I don't know if this is the right subforum to post this in, but I figure I'll give it a shot here because commuters probably have the most experience with these hubs.

I built a Sturmey Archer XL-FDD hub into a bulletproof 700c front wheel with Rigida Sputnik rim and Sapim Strong spokes, thinking it would be the ideal wheel to commute on. The drum has kind of never worked very well as a primary brake, so mostly it has sat around while I ride other dynamo wheels with cantilevers. Now it is time I try to fix it or else get rid of it. So the thing is 7 years old but has very little mileage on it - maybe 1500 miles tops - albeit in some bad weather and down some steep hills, but not to the point of brake fade, just to the point where you could see steam rising off the hub in cold weather. It really did work poorly/not at all before it got warmed up on those -10F Vermont mornings when cars wouldn't even start. Road spray would also run down the fork blade, down the reaction arm, and (presumably) into the drum, making it worse in the wet than a pair of cantis because braking doesn't make the water go away immediately.

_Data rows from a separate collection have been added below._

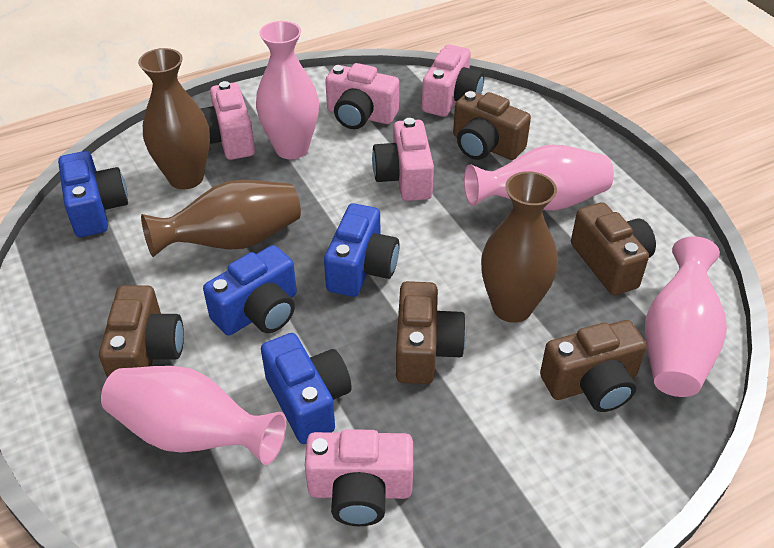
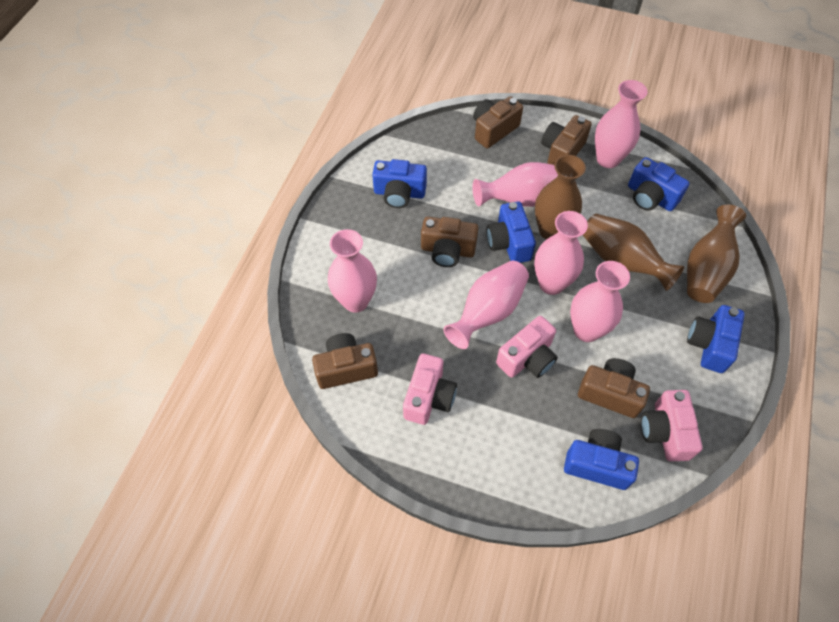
blue camera: 4 -> 5
pink camera: 5 -> 3
pink vase: 4 -> 6

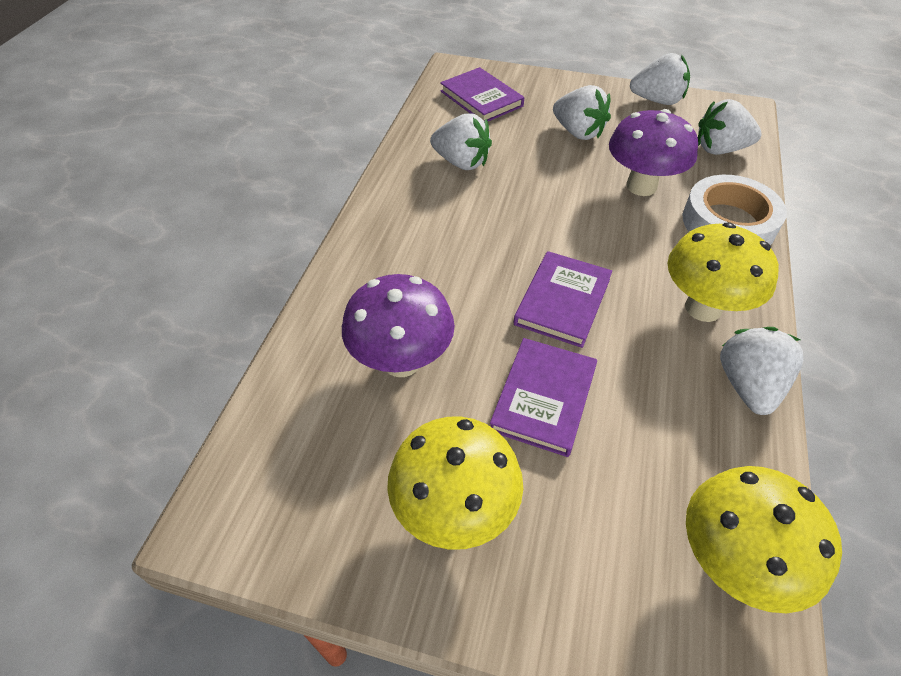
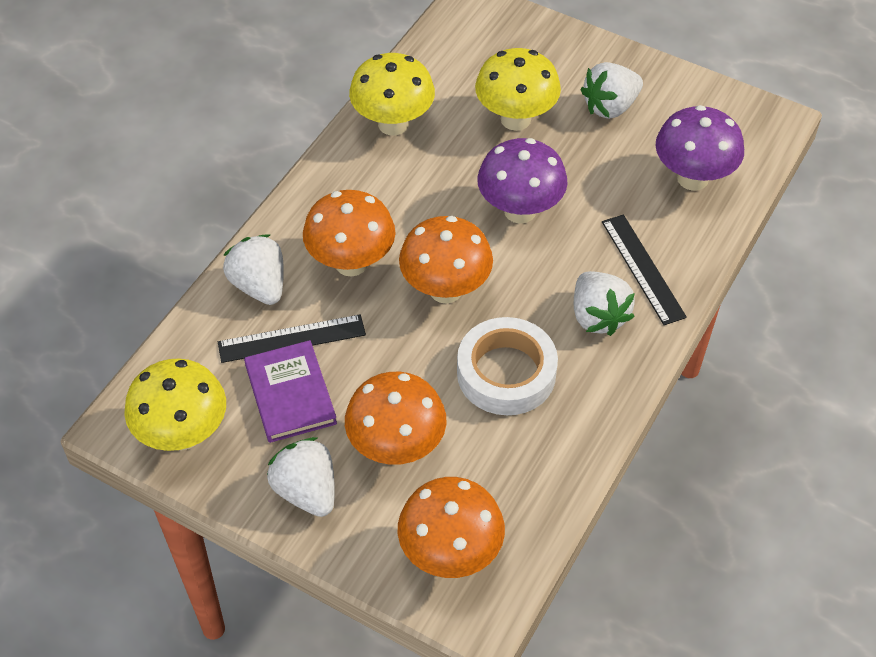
black ruler: 0 -> 2
orange mushroom: 0 -> 4
purple book: 3 -> 1
white strawberry: 5 -> 4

Lately when I use it, it brakes very unevenly. Like it will make the fork judder in time with the wheel rotation - as if the drum is out-of-round or partially glazed or cracked or something, so it catches and then releases, "thump, thump, thump". I hate using it. I examined the drum and saw nothing wrong, just a little surface rust. I tried lightly sanding the rust from the inside of the drum. This didn't help at all. I would assume any rust would get worn off of the inside of the drum by the brake pads. I have motorcycles with drum brakes, and this never happens to them. I wonder if any of you have experienced this, and what you think I could do to correct it. I have googled my heart out and found nearly nothing.

Some thoughts:
Could it be uneven spoke tension pulling the thing out of round? I think I can build wheels ok, but this was one of my first.
Could it be that I've overworked the thing in cold weather and messed it up somehow?
Are they known to be susceptible to rusting?
I have heard about the need to "break-in" these drum brakes. Did my disuse cause it? Is it still not broken-in?

I can try to resurface the drum, but it will be hard. Even the American Pacemaker lathe at work does not have enough space to swing such a large diameter wheel. I suppose I could try setting something up with the milling machine to turn the wheel on its axle while lightly milling the drum, or just unbuilding the wheel, resurfacing the drum, and rebuilding it again. But I really don't want to do that.

Any input you have would be amazing. Thank you.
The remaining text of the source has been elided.